A significant difference between Eastern Washington and the western half of the state is its climate. While the west half of the state is located in a rainy oceanic climate, the eastern half receives little rainfall due to the rainshadow created by the Cascade Mountains. Also, due to being farther from the sea, the east side has both hotter summers and colder winters than the west. Most communities in Eastern Washington, for example, have significant yearly snowfall, while in the west snowfall is minimal and not seen every year. The east and west do still have some climatic traits in common, though: more rainfall in winter than summer, a lack of severe storms, and milder temperature ranges than more inland locations.

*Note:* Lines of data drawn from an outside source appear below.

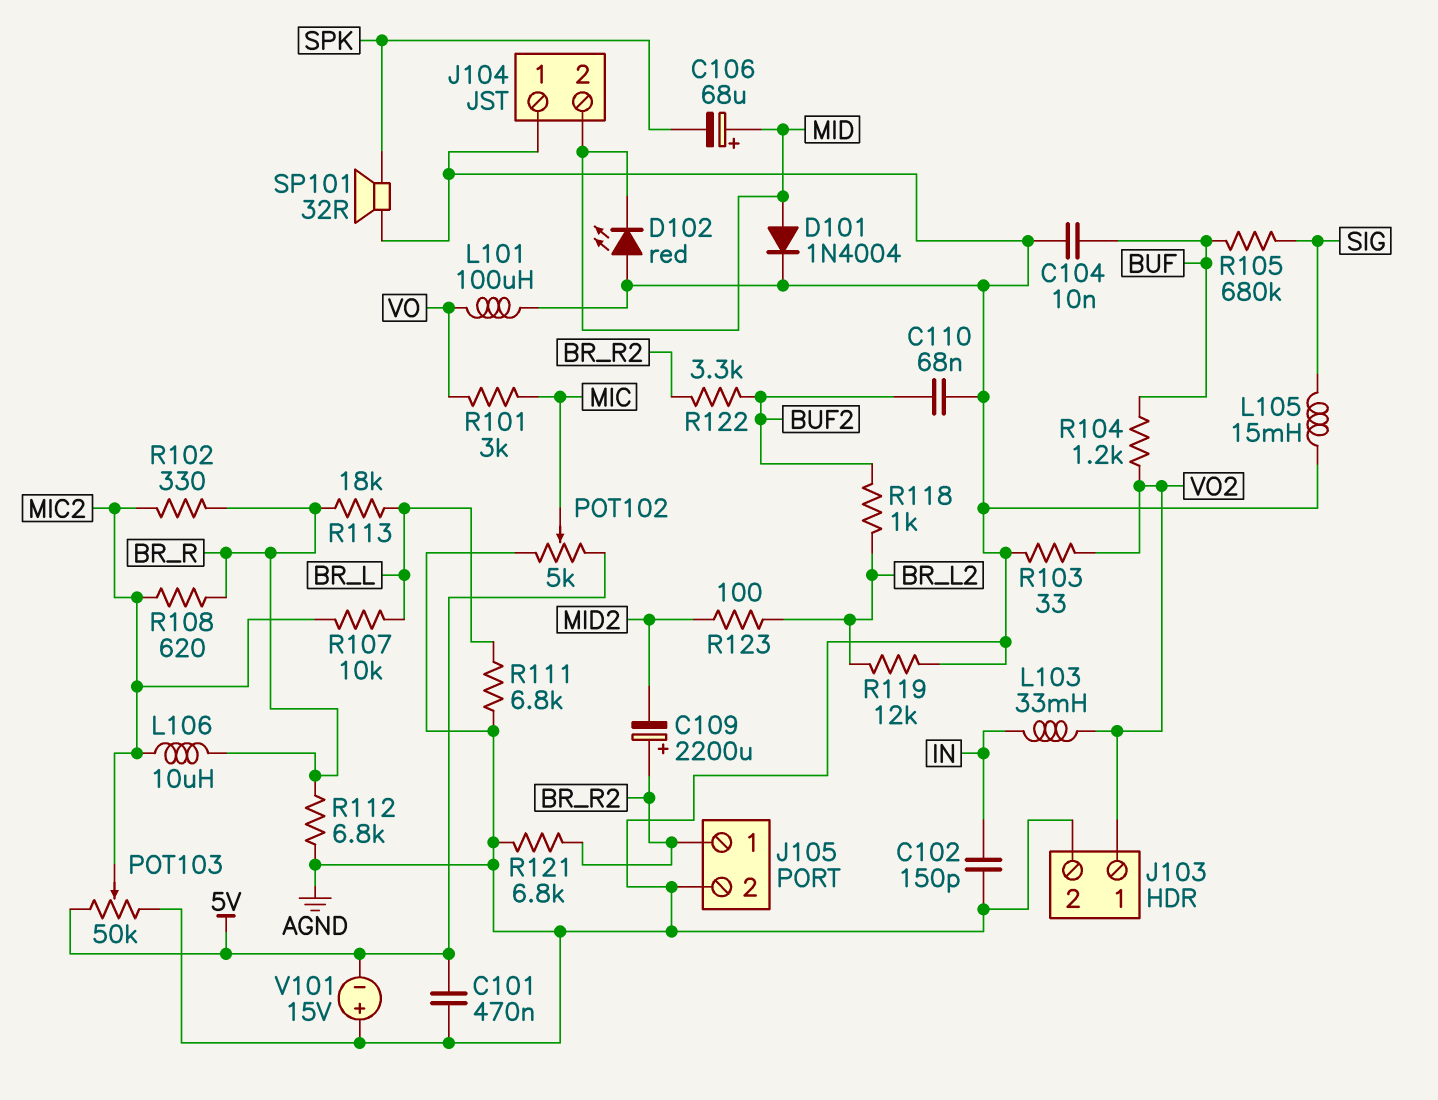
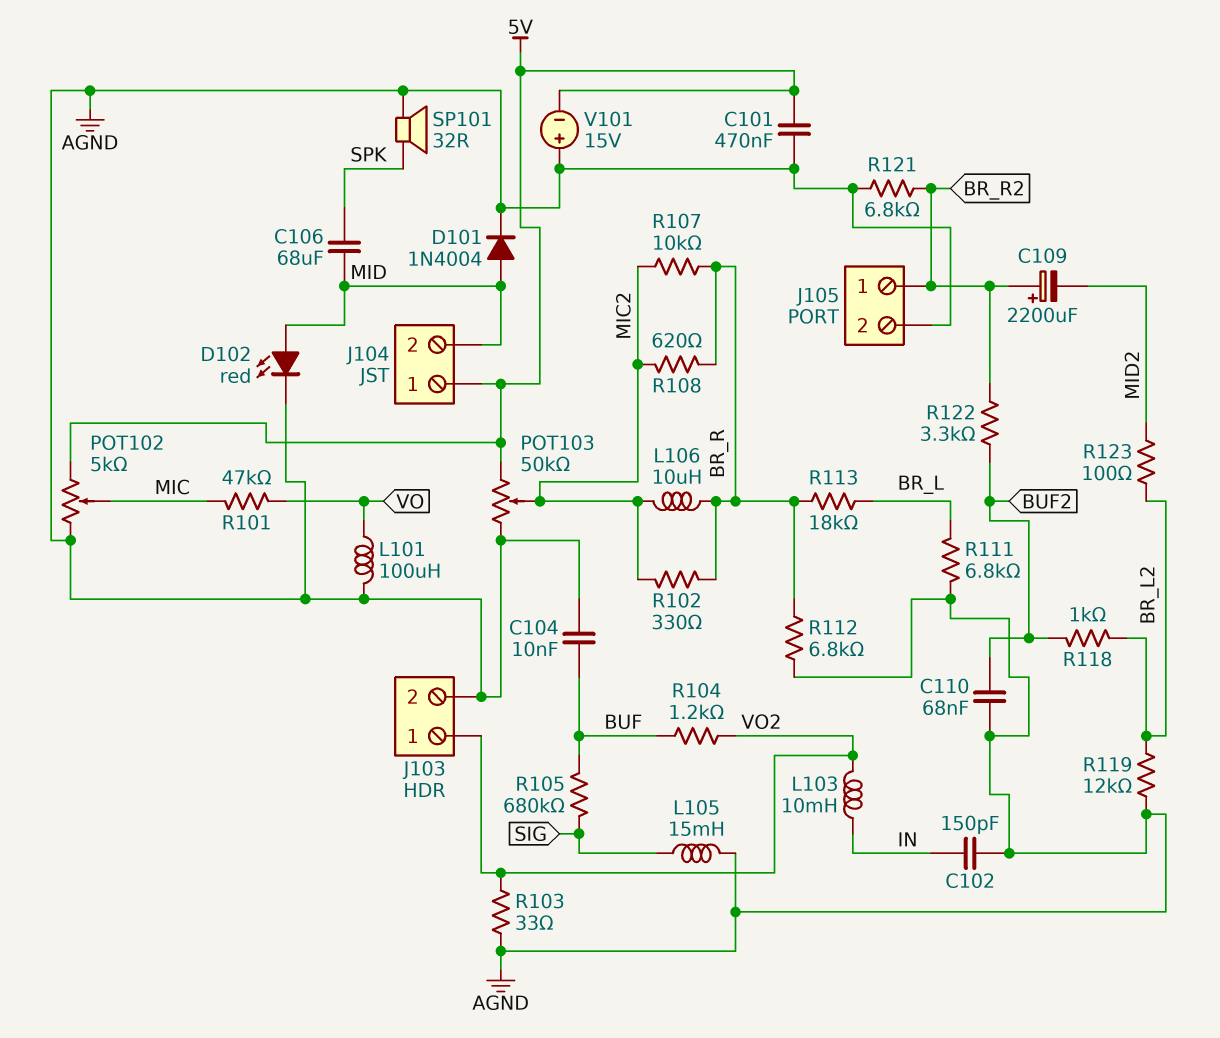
C106: 68uF (plus MID, minus SPK) -> 68uF (MID, SPK)
D102: LED red (A AGND, K MID) -> LED red (A MID, K AGND)
J104 pin 1: AGND -> 5V
L103: 33mH (IN, VO2) -> 10mH (IN, VO2)
R101: 3k (MIC, VO) -> 47k (MIC, VO)
R107: 10k (BR_L, MIC2) -> 10k (BR_R, MIC2)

There is some variation in both temperature and rainfall throughout Eastern Washington. Generally, lower elevations are both hotter and drier than higher elevations. This is easily seen in the comparison between low-elevation Richland with higher elevation Spokane.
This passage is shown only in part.